The Sunday Telegraph

Skype won’t combat loneliness of elderly like a hug and cuppa, says Esther Rantzen

- By Gabriella Swerling SOCIAL AFFAIRS EDITOR

DAME ESTHER RANTZEN has warned against using Skype as a substitute for a “hug and a cup of tea”, as figures reveal that two-thirds of adults rely on technology to keep in touch with elderly relatives. The 79-year-old journalist and founder of multiple charities has spoken out about the severe impact loneliness can have on old people.

Dame Esther’s comments come as research shows how family contact is changing, as traditiona­l means of popping in for a chat are increasing­ly replaced with modern technology.

In a survey of 2,000 UK adults, 59 per cent say that they are visiting family members less, while 55 per cent say their extended family relies on technology to keep in touch.

Researcher­s said that this means traditiona­l visits are being replaced by texts, social media posts and video calls. Responding to the figures from Simplicity Cremations, which published the data, Dame Esther Rantzen DBE, who founded ChildLine which promotes child protection, and The Silver Line, which combats loneliness in older people told the Sunday Telegraph that “communicat­ion is not the same as company”.

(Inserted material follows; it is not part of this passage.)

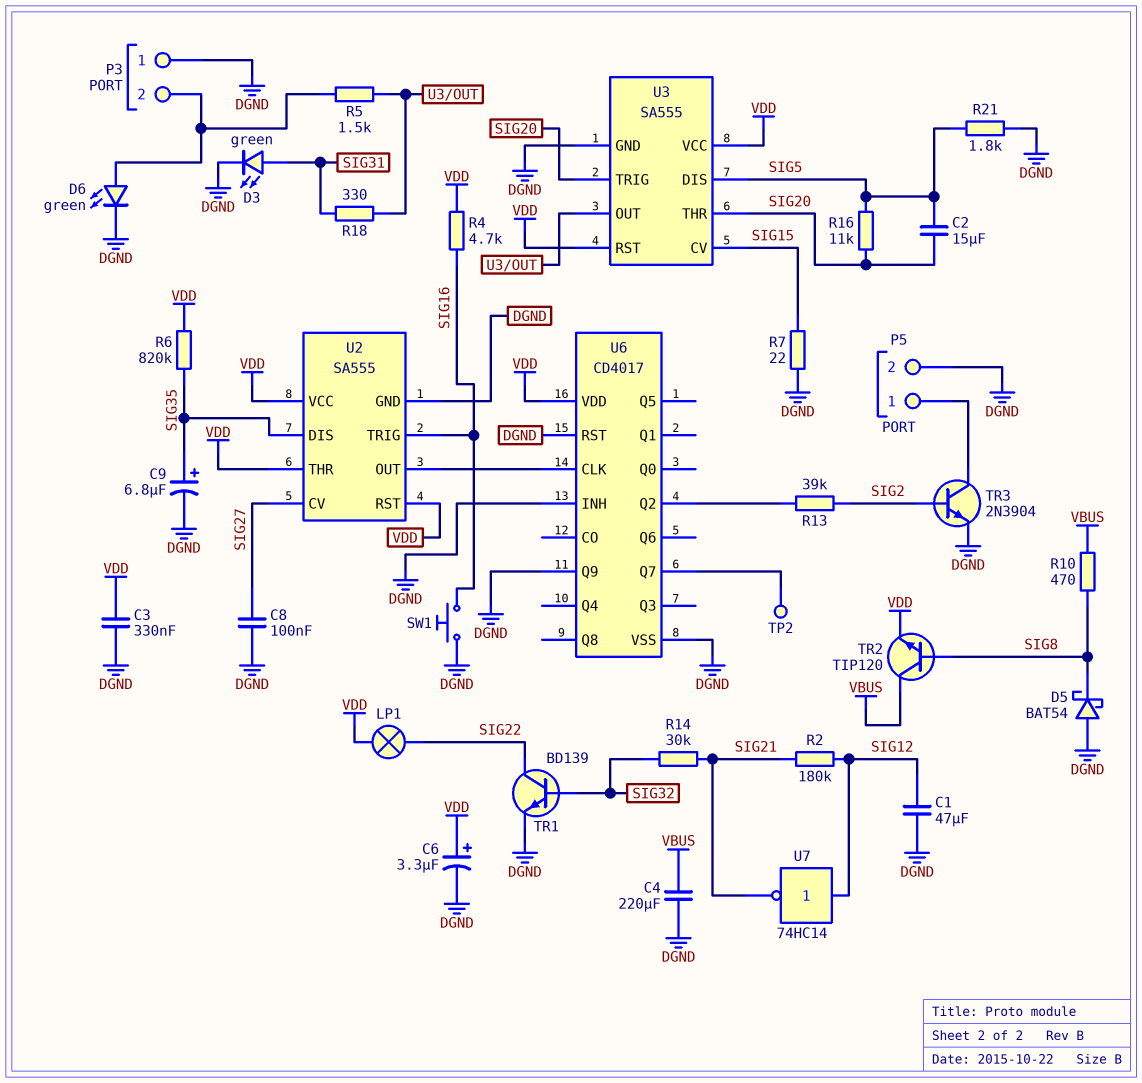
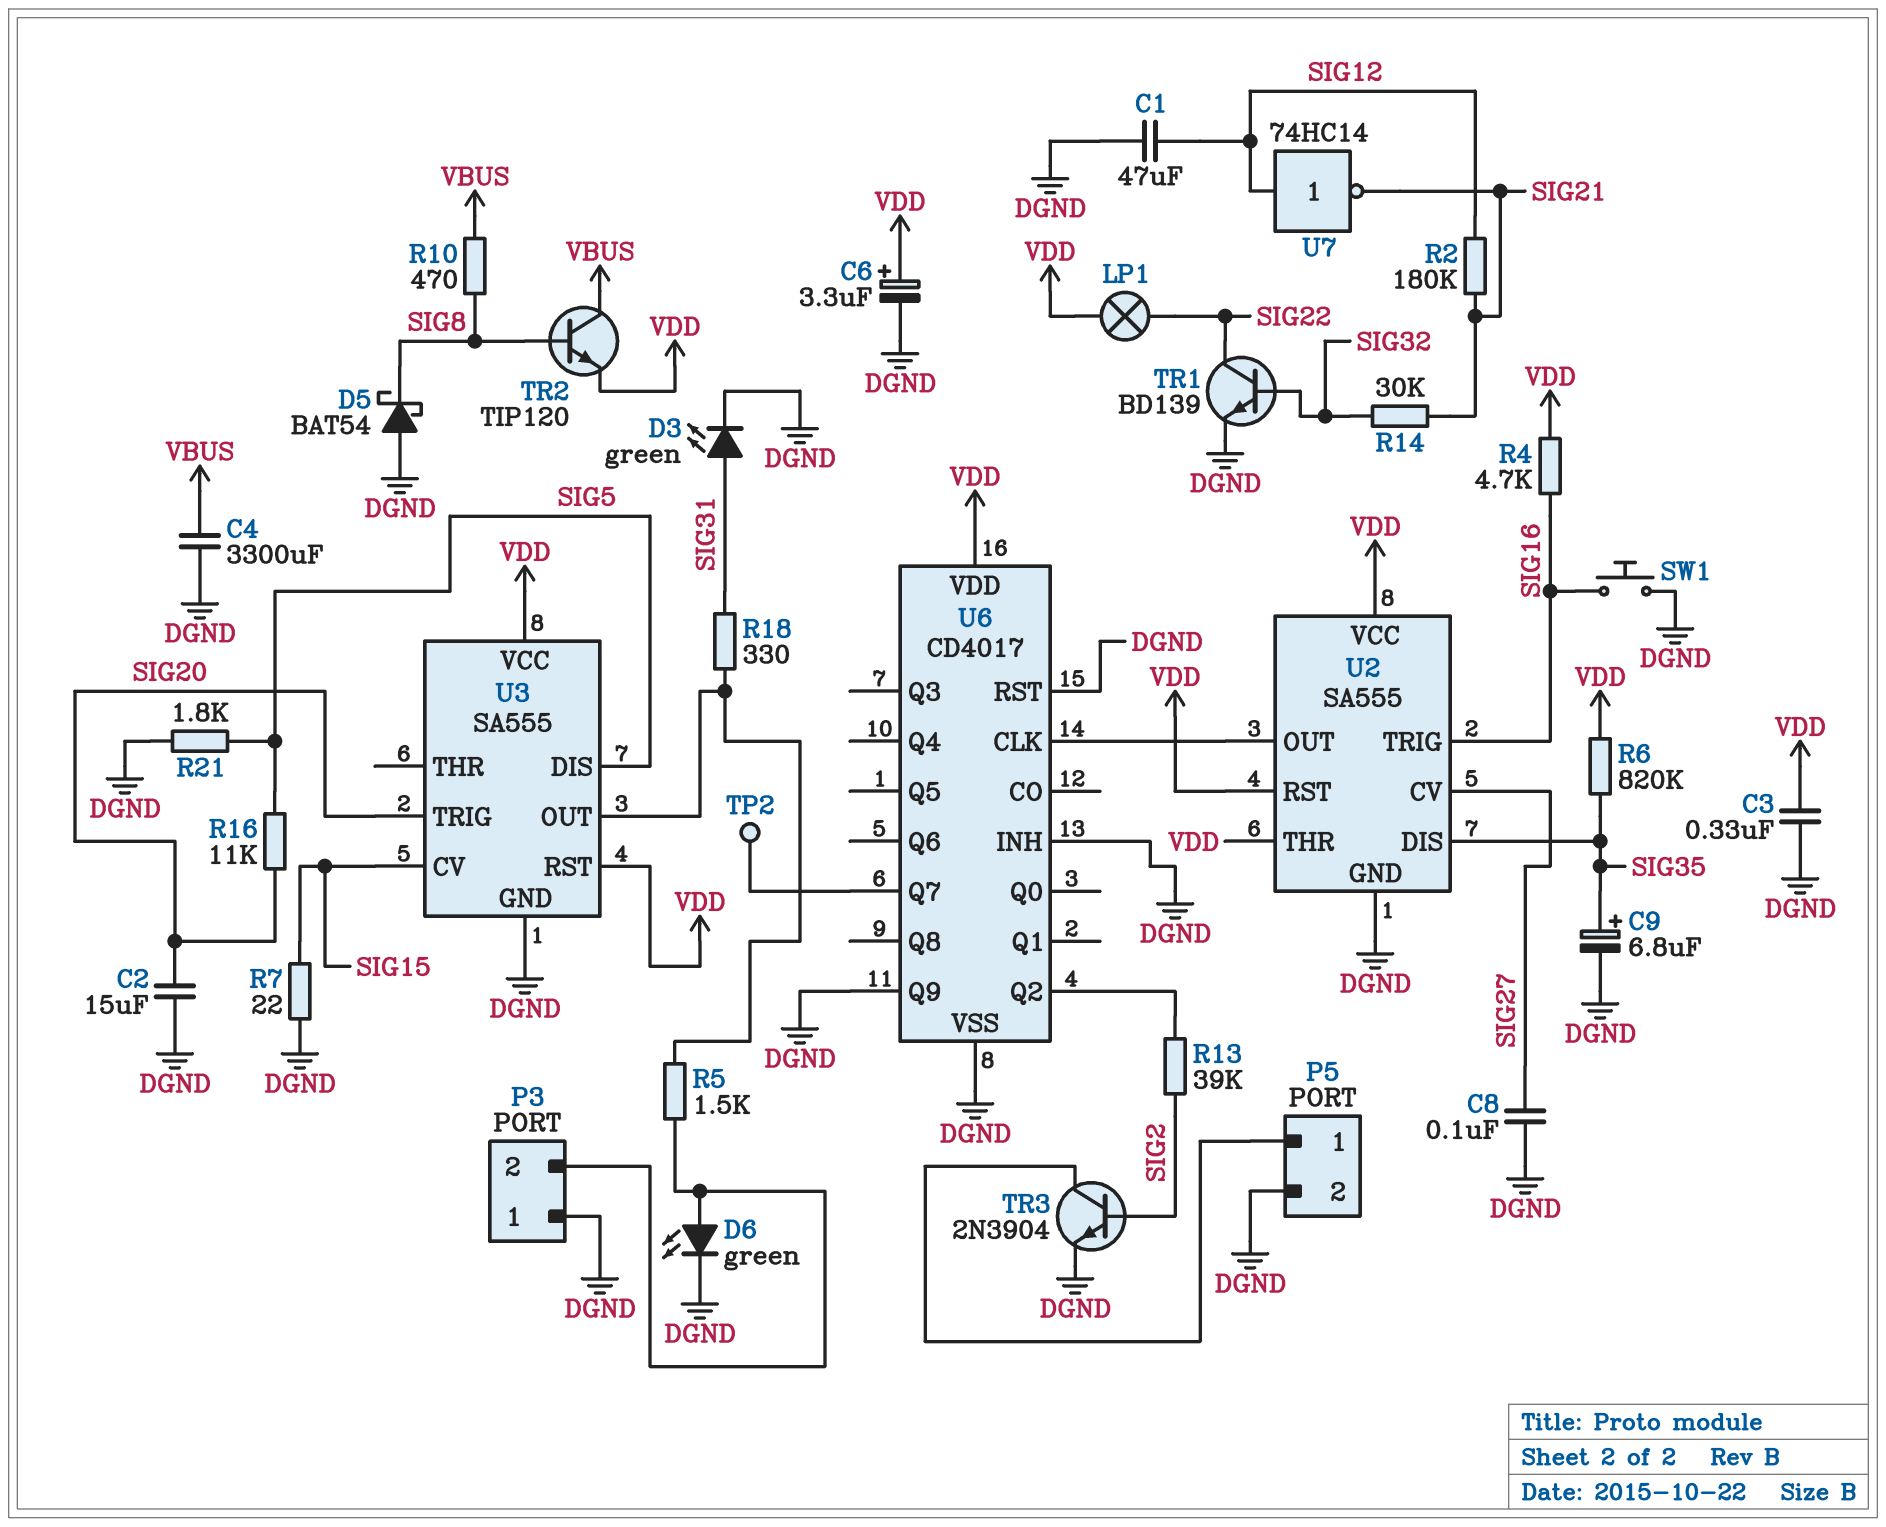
C2: 15uF (SIG5, SIG20) -> 15uF (DGND, SIG20)
C4: 220uF (DGND, VBUS) -> 3300uF (DGND, VBUS)
U3 pin THR: SIG20 -> none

“I am thrilled that the internet has opened up the world to us and means that even if our children and grandchild­ren are scattered around the world we can still stay in touch,” she said.

“But let’s not pretend it’s the same as sharing a pot of tea together, or a loving cuddle. Some of the saddest conversati­ons I have ever had were on Christmas Day for the past six years, speaking to older people who spent Christmas on their own, with only the occasional phone call to break the silence in their homes.”

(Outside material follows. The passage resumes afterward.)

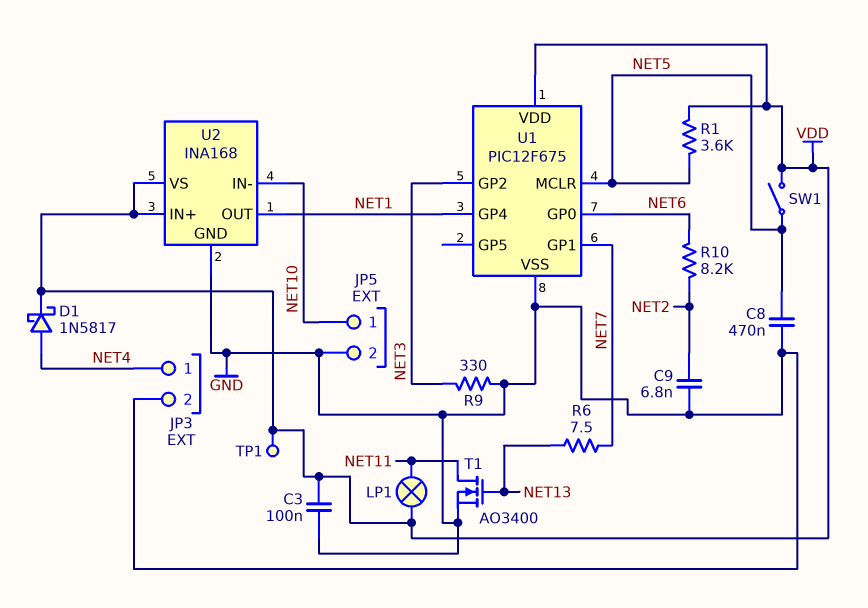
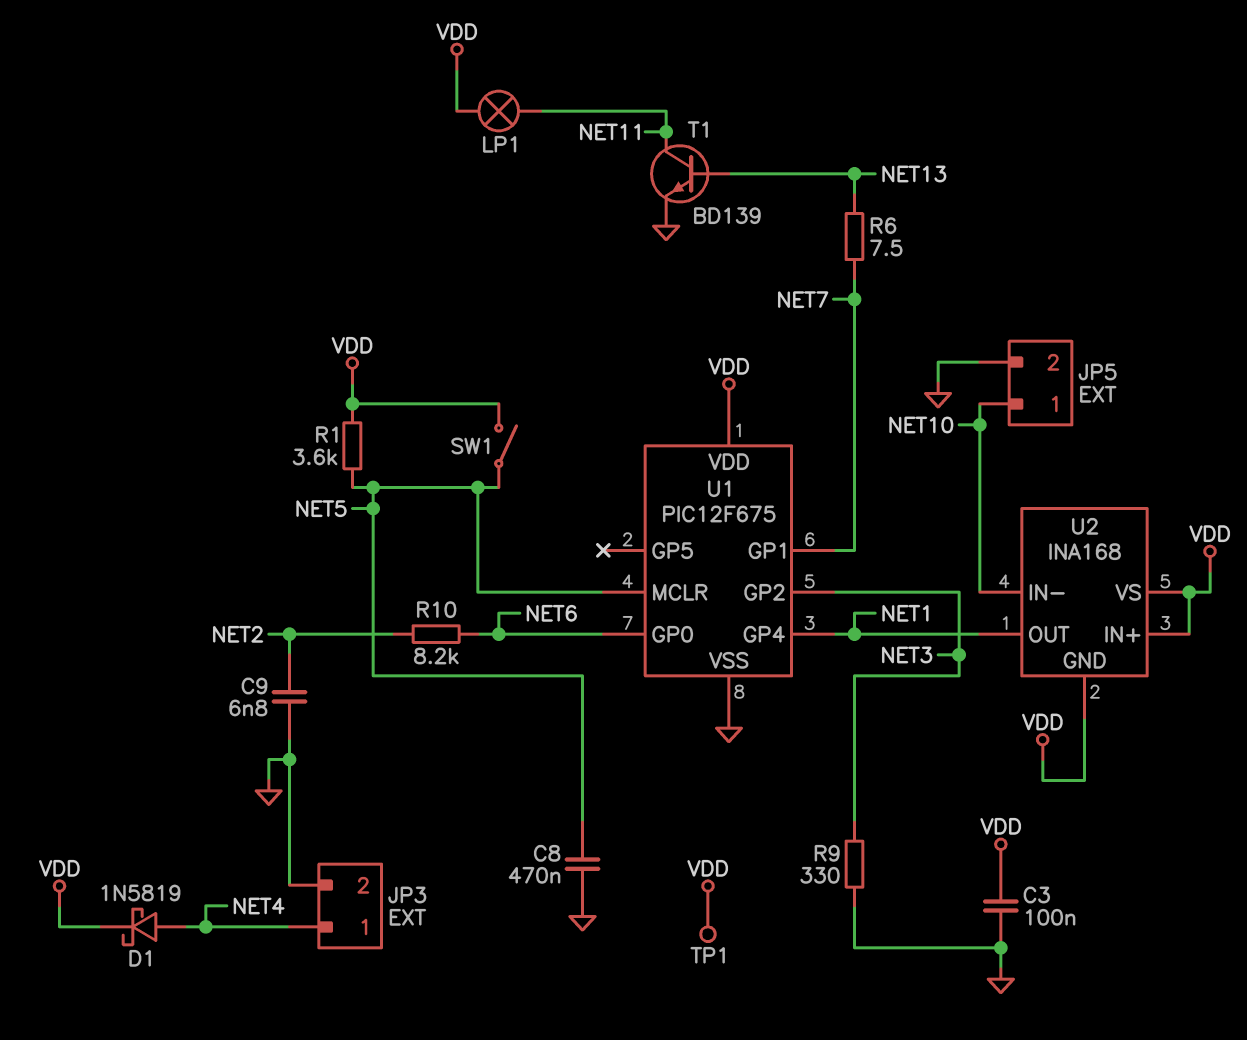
D1: schottky 1N5817 (A NET4, K VDD) -> schottky 1N5819 (A NET4, K VDD)
T1: NMOS AO3400 (G NET13, D NET11, S GND) -> NPN BD139 (B NET13, C NET11, E GND)
U2 pin GND: GND -> VDD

“Many of them have memories to provide a painful contrast, of times in the past when the day had been filled with happy noise and excitement. So I just hope that the frantic busy-ness that afflicts so many of us, partly due to technology, does not prevent us visiting our nearest and dearest, does not mean that we prefer a Skype call to a cup of tea and laugh together.

“Someone defined loneliness as having plenty of people to do something with but nobody to do nothing with. It may feel like nothing, to drop by and chat with someone who has been alone all day, and give them a hug, but it can be transforma­tional.

“A hug reminds us that we are still human and still valued.”

‘Older people spent Christmas on their own with only a phone call to break the silence.’